Ki yekî hestü diğer nist Vahdehû lâşerîke illâhû .
Bir Hâlik-i Zîşân vardır, başkası yoktur.
O (C. C.), birdir. O'nun ortağı yoktur, ancak O (C. C.) vardır.
İslâm akâidinin esâs kâidelerini hâvi olan Şeriat ve ahkâm ilimlerinin mebnâsı bulunan ilme “ İlmü't - Tevhîd ve's - Sıfât ” denilmiştir .
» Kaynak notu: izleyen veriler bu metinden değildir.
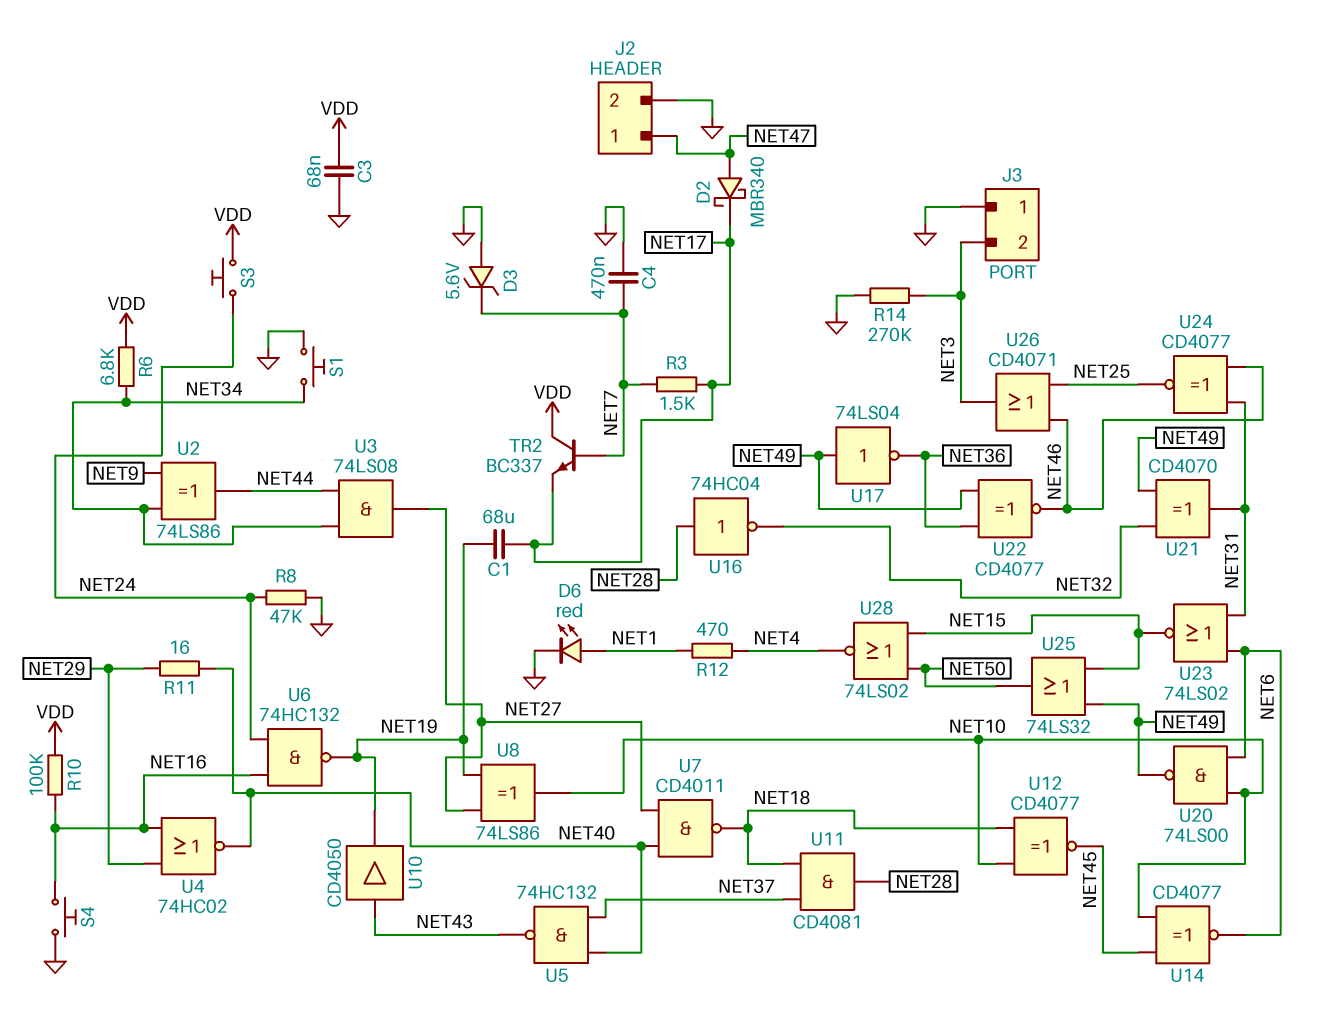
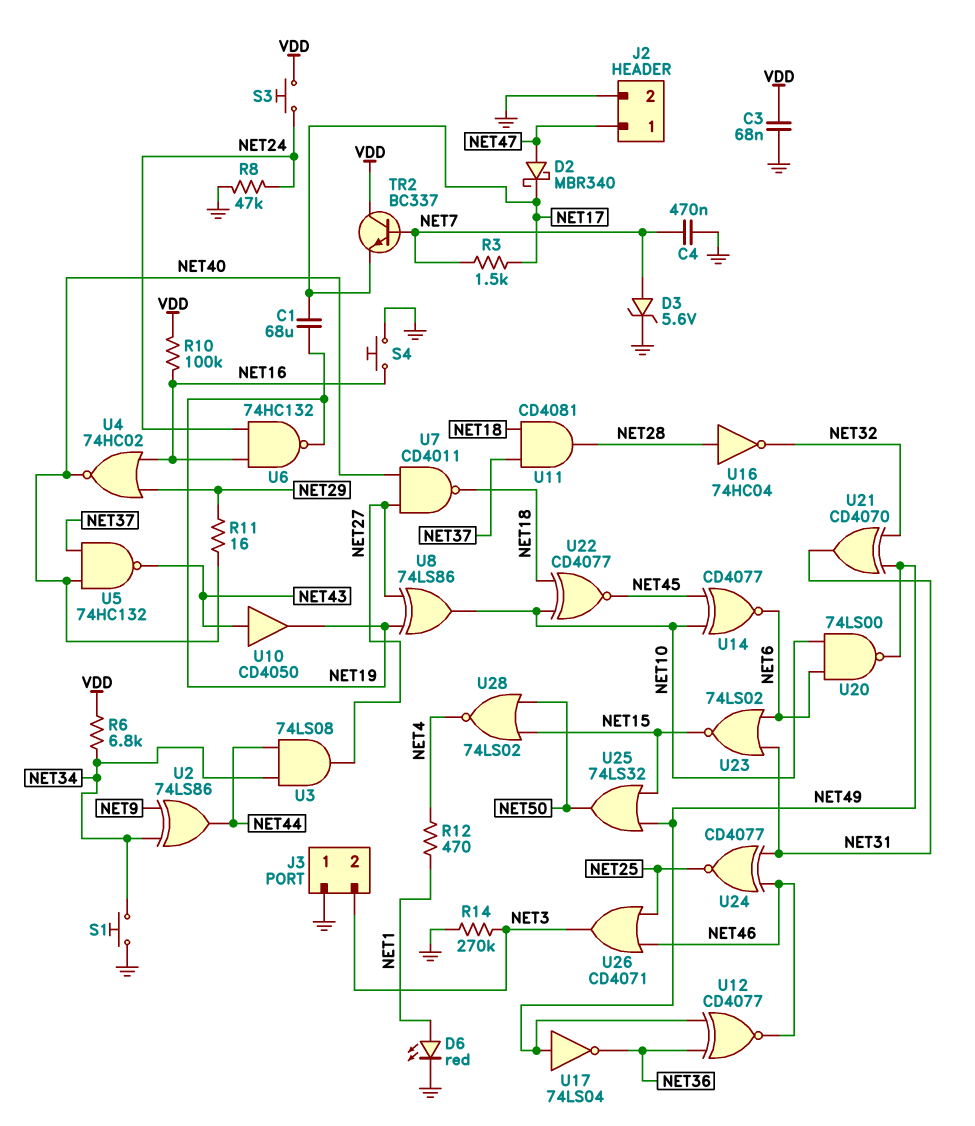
D3: zener 5.6V (A GND, K NET7) -> zener 5.6V (A NET7, K GND)
U12: XNOR CD4077 (in NET10, in NET18, out NET45) -> XNOR CD4077 (in NET36, in NET49, out NET46)
U22: XNOR CD4077 (in NET36, in NET49, out NET46) -> XNOR CD4077 (in NET10, in NET18, out NET45)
İnsanlar bu ilim sayesinde Şekk ve şüphe felaketinden, evhâm -ı bâtıla zulmetlerinden ( batıl vehimlerin karanlıklarından ) halâs olurlar . Cenâb - ı Hakk'ın şerîk ( ortak ) ve nazîrden ( benzerinden ) münezzeh, bütün sifat - ı kemâliye ile muttasif olduğunu delîlleriyle bilerek onu tevhîd ve tenzîhe çalışırlar ve :
" Ki yekî hestü diğer nist Vahdehû lâşerîke illâhû."
diyerek lisân -ı ubûdiyetlerini tezyîne (süsleyerek), kalplerini tenvîre (aydınlatmaya) muvaffak olurlar.